Product Description
菊池正義氏は1943年生まれのベテラン製作家である。 ギター製作の師は、中出一門の、もう一人の総帥である中出六太郎氏である。 本器の製作年は73年であるので、菊池氏が30歳の頃の作品。 シリアル№64とあるので、独立後間もなくの頃の製作と思う。 本器の音を一言で表現するなら、「個性に溢れた美音」とでも言おうか。 師事された方の影響が大きく、独立された後も師の音とよく似た音のギターを作る製作家は多くおられるが、ここまで個性に溢れた美音を持つギターは、むしろ稀な例と思う。 音の良し悪しについての感想は、個人の好みや感性によるところが大きく、それゆえ絶対的なものではないが、蛇足ながら自分がギターの音を判定する基準をお伝えしておく。 各弦・各ポジションでの音のビビリや詰まり等のチェックは当然ながら、最終的には自分なりのチェック項目に基づいた各曲を弾くことで判定している。 普通、ギターのヴォイシングといえば開放弦をベース音にしたオープンヴォイシングが多く、それがギターの特徴でもあるが、特にクラシックギターは全セーハで押さえるクローズヴォイシングが苦手と思う。 F・モンポウのコンポステラ組曲、第2曲「Coral(コラール)」は、クローズヴォイシングのコードの連続で、ギターを綺麗に響かせることがなかなか難しい。 往年の名ギタリスト芳志戸幹雄が作曲した「ペルーの唄」は、留学中の同窓であったペルー人のギタリストが口ずさんでいた故郷のメロディーをもとに作曲されたが、12フレット以上の超ハイポジションで押さえるコードが連続し、テクニック云々よりもギター自体を響かせること自体が難しい曲と思う。 ロドリーゴの「三つの小品」の1曲目「ファンダンゴ」は、代表的な不協和音である短2度が多用され、それに続く甘美なメロディーとの対比が素晴らしいが、不協和音がそれらしく響くことが肝要と思う。 その他、機能和声を使わない現代曲では、武満徹の「FOLIOS(フォリオス)」 では神秘的な和音の響きを、ロドリーゴの「祈りと踊り」ではハーモニックスの響きを、それぞれ確認している。 いずれの曲も超難曲で、当然ながらスラスラ弾けるわけではない。 それでも譜面を見ながら、まるで匍匐前進のように弾いても、その響きは十分に確認できる。 本器については、いずれの曲を弾いても、自分の中では高得点であった。 なかでも和音を弾いた時の色彩感がすばらしく、一瞬自分が格段に上手になったような気がした。 状態としては、弾き傷・小傷などは、やや多い方と思うが割れ補修など重大なものはなにもない。 音質重視、音の個性重視でギターをセレクトされる愛好家の方には絶対のお薦めである。 最後に、現代ギター90年版 ギター名鑑に掲載された菊池氏のコメントをご紹介しておく。 同氏のギター製作家としてのポリシーが表現されている様に思う。 「ギターは理屈の宝庫だ。 下手な理屈を、まずい感性で裏打ちすると、二重苦のギターができる。
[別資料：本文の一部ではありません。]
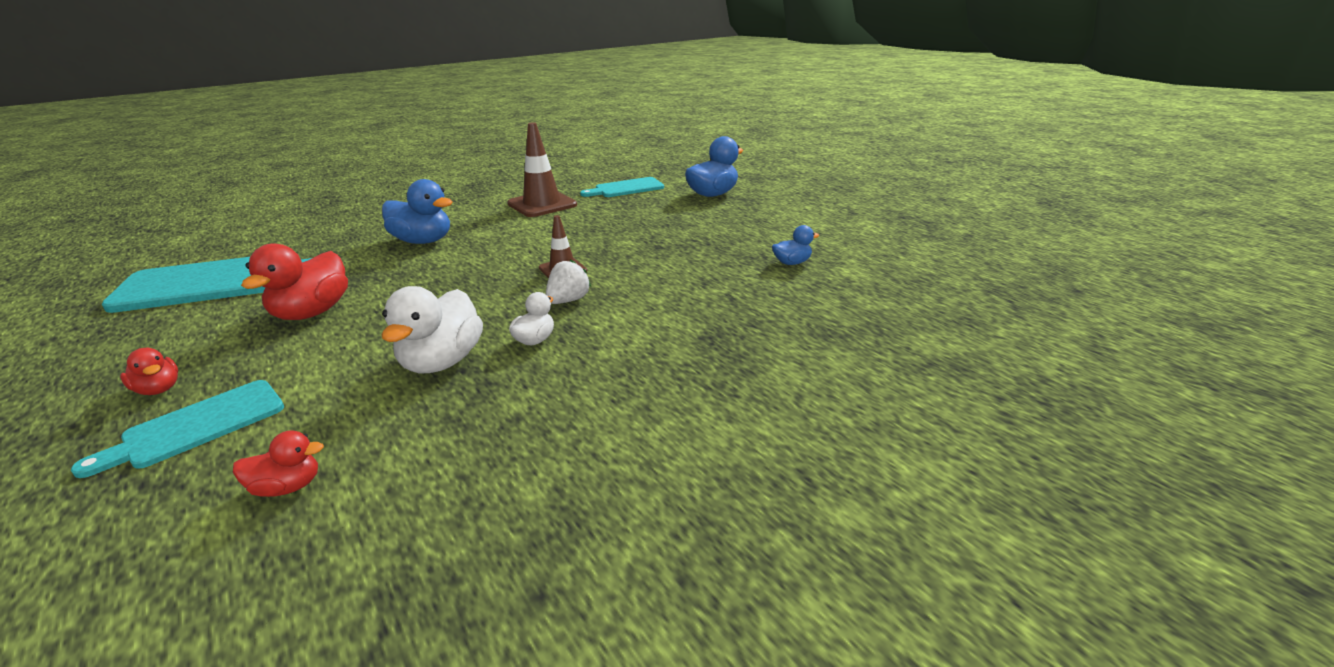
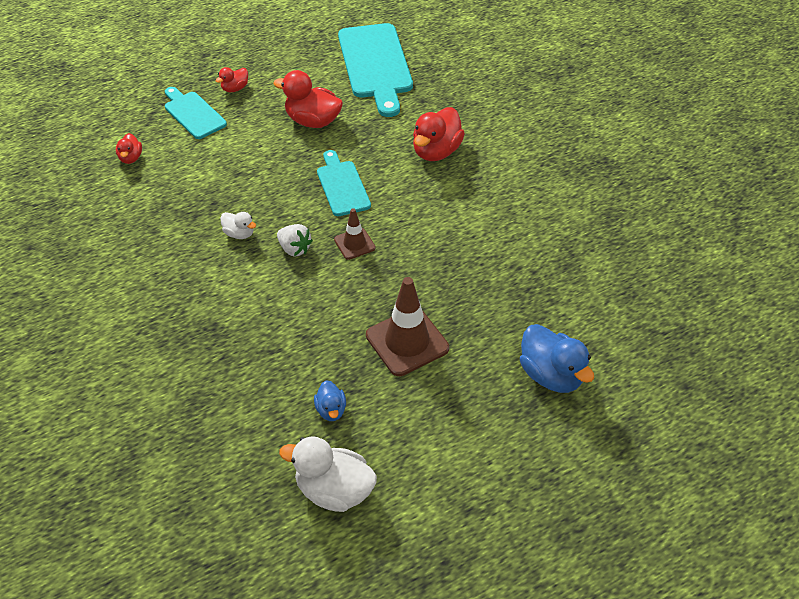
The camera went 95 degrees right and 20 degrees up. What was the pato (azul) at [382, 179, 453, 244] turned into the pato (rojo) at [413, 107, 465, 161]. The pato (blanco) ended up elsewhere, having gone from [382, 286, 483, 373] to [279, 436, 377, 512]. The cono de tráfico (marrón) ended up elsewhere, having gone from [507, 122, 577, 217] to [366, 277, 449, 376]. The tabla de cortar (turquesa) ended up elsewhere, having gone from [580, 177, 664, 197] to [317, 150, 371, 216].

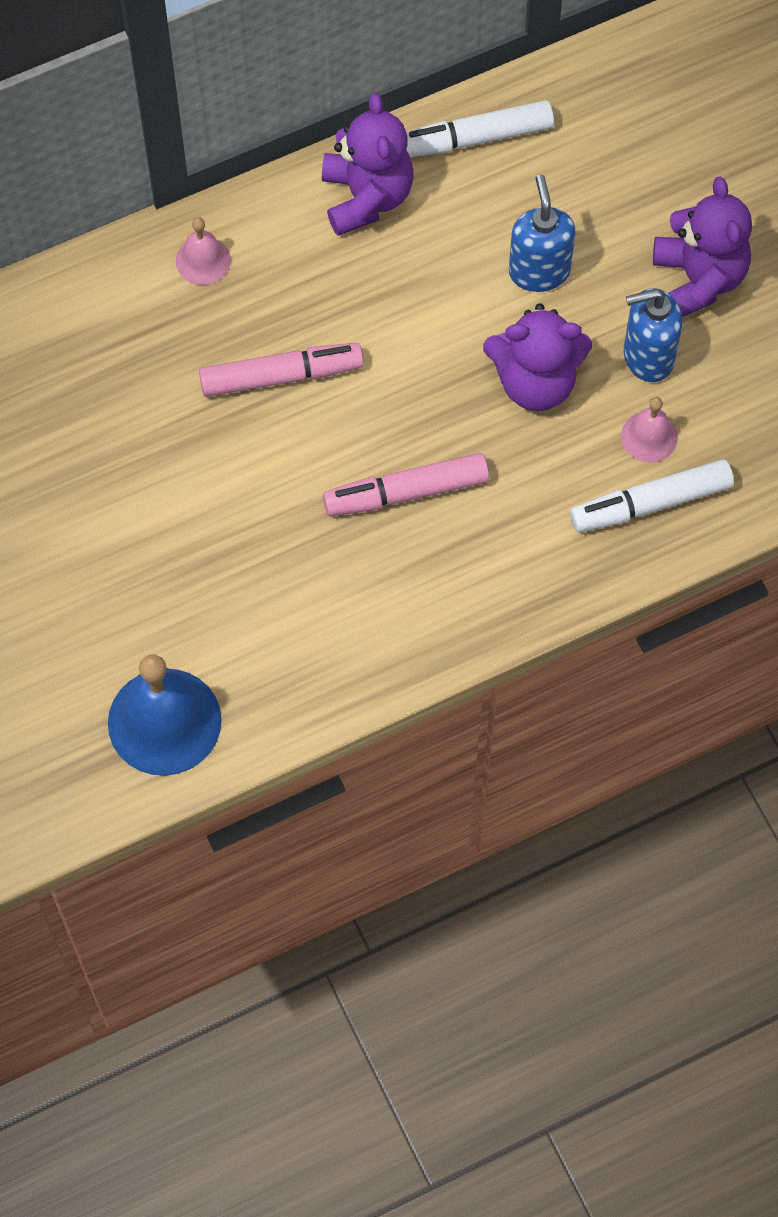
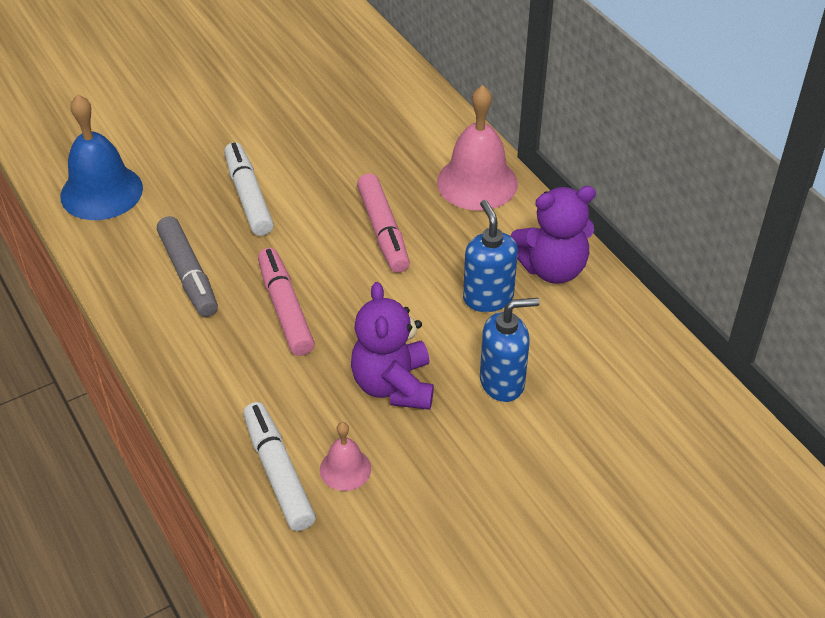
The camera went 85 degrees right and 20 degrees down. The size of the campana (rosa) at [176, 217, 231, 285] changed by a factor of 1.92. The rotulador (blanco) ended up elsewhere, having gone from [406, 100, 554, 157] to [224, 142, 274, 236]. The dispensador de jabón (azul) ended up elsewhere, having gone from [624, 288, 682, 382] to [463, 200, 518, 312]. The second view lost the osito (morado) at [653, 177, 752, 317]. The second view gained the rotulador (gris) at [157, 216, 218, 317].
」 最後に、本器の仕様については、トップ/ドイツ松、サイド&バック/ローズウッド、指板/本黒檀、もちろんオール単板仕様である。
また一言付け加えるなら、本器の裏板の画像をご覧になって、一見するとハカランダ材のように見えるし、その可能性もゼロではないが、側板の木目から勘案しても当店の見解としては裏板&側板の使用材はローズウッドが妥当と思う。